It was 27 years ago, Feb. 7, 1976, that Darryl Sittler of the Toronto Maple Leafs scored six goals and assisted on four during an 11-4 victory over the visiting Boston Bruins to set the single-game NHL points record.

Ten players have picked up eight points in a game in the intervening years, but nobody has been able to get any closer to the amazing Sittler 10.

For this, and a lot more, Sittler will be honoured prior to a home game against the Montreal Canadiens on Saturday when a banner bearing his name and sweater number, 27, will be raised to the Air Canada Centre rafters.

He becomes the 12th man in an elite circle.

Sittler works as a community representative with the Leafs.
Sweater numbers of (5) Bill Barilko and (6) Ace Bailey were retired, and honoured numbers were raised for (1) Turk Broda and Johnny Bower, (7) King Clancy and Tim Horton, (9) Charlie Conacher and Ted Kennedy, (10) Syl Apps and George Armstrong and (27) Frank Mahovlich.

"I met many of them," Sittler says with pride. "They're all gentlemen and all deserving.

"It's the highest honour you can receive from an organization you played for. To have my name on that banner hanging from the rafters will be very special."

This was to have happened on Oct. 3, 2001, when Mahovlich and Sittler were to have been honoured jointly during the Leafs' 75th anniversary season. But his wife was dying from colon cancer and he asked to be deleted from that night's ceremonies.
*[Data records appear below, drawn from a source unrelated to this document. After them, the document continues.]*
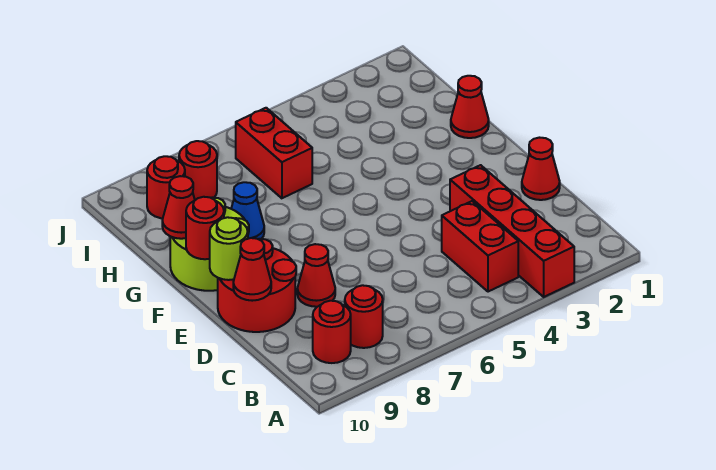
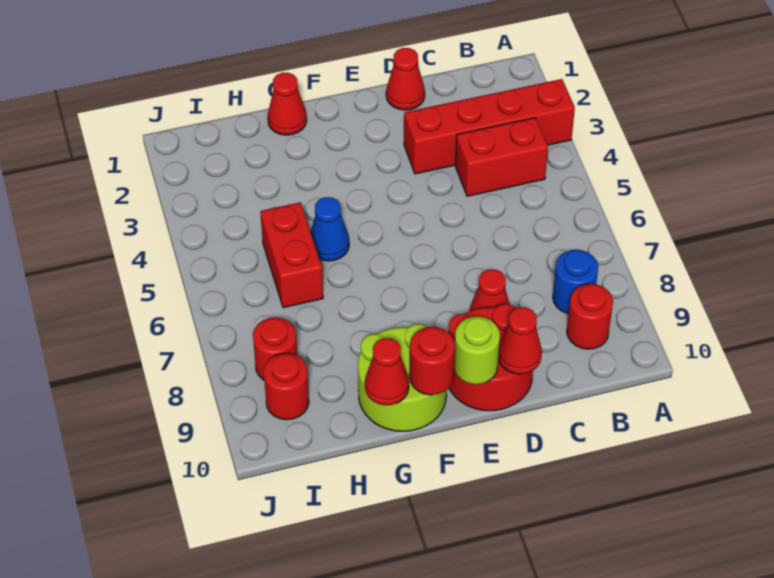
red round brick B8 level 1 -> blue round brick B8 level 1
blue cone G8 level 1 -> blue cone G5 level 1
red brick H6:I6 level 1 -> red brick H5:H6 level 1

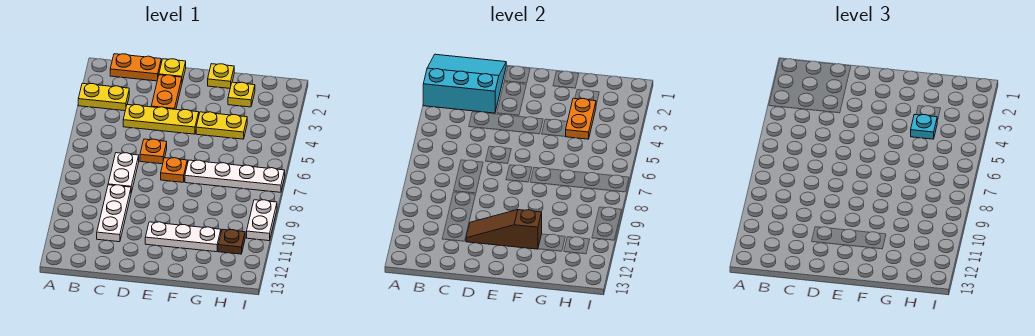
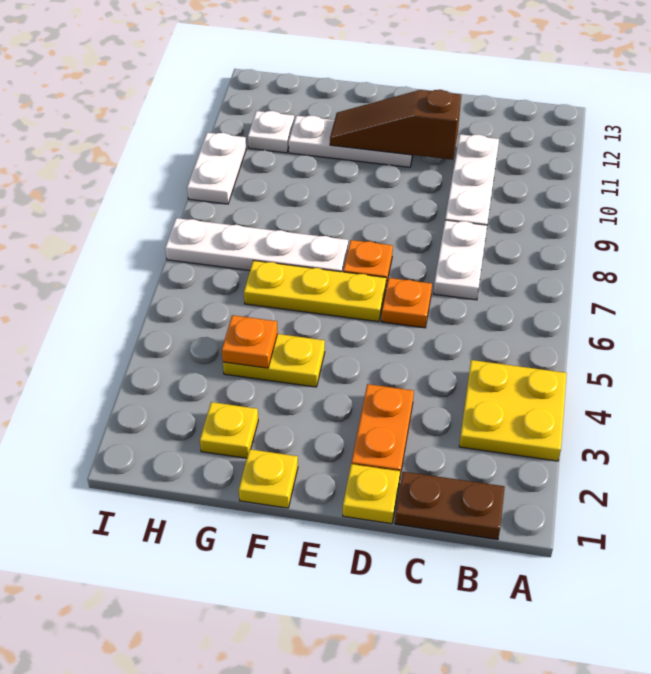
cyan slope A1:C3 level 2 top 3 -> none
yellow plate A3:B3 level 1 -> yellow plate A3:B4 level 1
orange plate B1:C1 level 1 -> brown plate B1:C1 level 1
yellow plate C4:E4 level 1 -> yellow plate E6:G6 level 1
brown slope D11:F11 level 2 top F -> brown slope D11:F11 level 2 top D
orange plate G3:G4 level 2 -> orange plate G4 level 2
cyan plate G4 level 3 -> none
brown plate H11 level 1 -> white plate H11 level 1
Wendy Sittler died three days later.

"Wendy wanted me to go ahead and do it even though she was so ill but I just couldn't," he says.

He now feels he's ready to go ahead with it.

"My kids will be there and it'll be an emotional evening for all of us," he said from Florida.

The Leafs are on a road trip in the Sunshine State following the all-star weekend, and Sittler, 52 now, works as a goodwill ambassador for the team.

Sittler was inducted into the Hockey Hall of Fame in 1989. In 1,096 NHL games, he scored 484 goals and assisted on 637 for 1,121 points after stepping directly into the NHL from junior hockey in London.

"I'm grateful they drafted me in 1970 [eighth overall] and I had a successful career with them," he said.

The 10-point game was merely one facet of his extraordinarily successful 1976. He scored five goals in a playoff game against Philadelphia that spring, and he scored the winning goal for Canada against Czechoslovakia in the final of the inaugural Canada Cup tournament that September.

The NHL, in its 1978 all-star picks, chose Bryan Trottier for the first team and Sittler for the second. They were the best. Yet, it was wearing the C on the front of his Toronto sweater that meant the most to Sittler.

"I knew the importance of it," he said. "I understood the responsibility that came with it - not only on the ice but off the ice."

10 points will forever be Sittler's legacy.
Only 10 men wore the C before him: Hap Day, Conacher, Red Horner, Apps, Bob Davidson, Kennedy, Sid Smith, Jim Thomson, Armstrong and Dave Keon.

"There were some great captains before me," said Sittler. "I knew there was an obligation and a pride involved in being captain, and I tried to do the best I could.

"With all the tradition and the history involved, to be the captain and still be a part of the organization ... it's been phenomenal."

Sittler was captain from 1975 until Dec. 29, 1979, when he removed the C from his sweater to protest the trade of Lanny McDonald. Punch Imlach had been brought back as general manager and turmoil ensued. Everything about that time made him tougher, he says.

Sittler accepted the captaincy again at the start of the 1980-81 season but was traded to Philadelphia. He played 2½ seasons with the Flyers and one in Detroit before retiring in 1985.

"Europeans were just coming into the NHL during my career," he recalls. "When I played, communist countries kept their players from coming over here.

"The best players in the world were not necessarily in the NHL. When that opened up, and with a lot of expansion everything changed, and salaries have gone beyond what anyone would have imagined."

It's hard to believe it's been nearly 18 years since he hung up his NHL gear, and the Saturday ceremony will be a touching reminder of how much he meant - and still means - to the franchise.